2014年3月30日星期日

Today's Twenty-somethings in America: Muslims Are Not All Terrorists

By Yuting Lu

Even though 12 years have passed, the 9/11 tragedy, still affects young people in a negative way all over the world. Today's Twenty-somethings, especially those from Muslim countries, who were still children at that time, barely can remember any details of the tragedy but still suffer from its aftermath till today.

Juliana Repice, who lost her cousin in 9/11 when she was 9 years old, still fears of the sound of planes flying past.
“Every once in a while if a plane is going by, like kind of low, and it’s loud, I look at it and think…sometimes the feeling is still there,” she said.
She was a fourth-grade student in the elementary school that year, and she was in a class when the attacks occurred. All she can remember from that day is that everyone in her class got dismissed immediately. And on the next day she received the terrible news of her cousin’s death, seeing her family in deep grief. That was the first time she heard of the word “Muslim”.

Similarly, most of the other twenty-somethings didn’t know the word “Muslim” until September 11, 2001. However, another word -- “terrorism”-- has been attached to it since the moment they first heard the word “Muslim” from the television.

Ms. Suleyman was a sophomore in high school 12 years ago. As a child of Muslim immigrants, she had never felt different until her peers started talking about “all Muslims as terrorists” after the attacks, she told the New York Times in 2011. She was born and grew up in the United States. Her family are all Muslim but none of them agrees that violence is justified in name of Islam. Nonetheless, some of her relatives still have been treated unfairly after 9/11, she said. They have been declined for jobs or harassed at the supermarket.

Islam is the second-largest as well as one of the fastest-growing religions in the world, reported by FastestGrowingReligion.com. It has about 1.6 billion followers, almost a quarter of earth’s population. The religion is also growing in the United States specifically. In 2009, more than 115,000 Muslims became legal residents of the United States, according to the Pew Research Center in 2011. However, the fast increasing number of followers hasn’t stopped Muslims in their twenties from being mistreated.
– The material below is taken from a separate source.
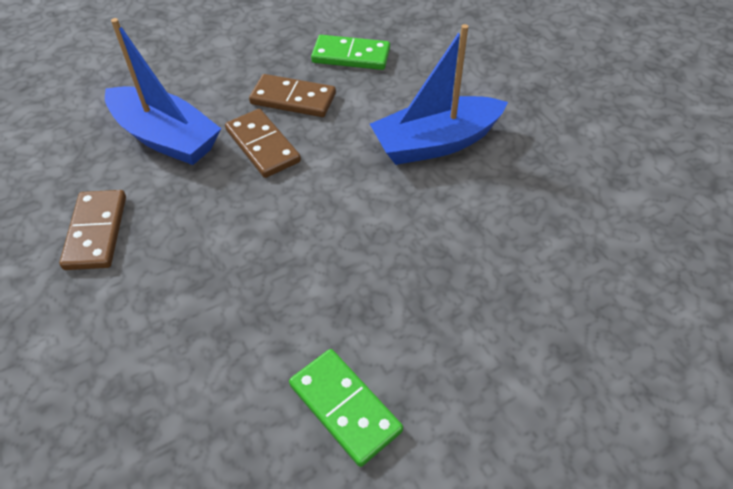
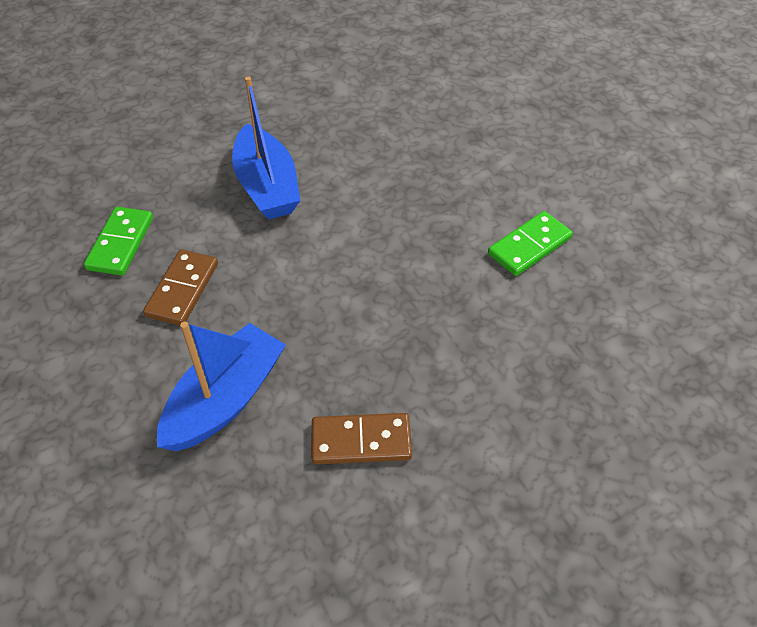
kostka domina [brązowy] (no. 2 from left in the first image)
Feras Ahmed, 25, originally from Yemen, where 99% of the citizens are Muslims, has been profiled every time at the airport only because of his name. “It really pisses me off and I think it’s not fair.” Ahmed said.

Maria Nuez from Honduras, who even is not a Muslim but is of Arab descent, has similar experiences. Twelve years earlier, she was only eight years old.
“After 9/11 people started to look at us strangely in restaurants because of my family's descent,” Nuez said.
But her family in fact is Catholic. Islam is not a common religion among Arabic-Hondurans. 


As a Muslim, Chanma Benjelloun, 19, an international student from Morocco, also fears of being misunderstood as the U.S. media continues to link al-Qaeda with Muslims, “You know, they [Americans] are afraid of terrorism. We knew it [the gap] was going to be harder and wider.”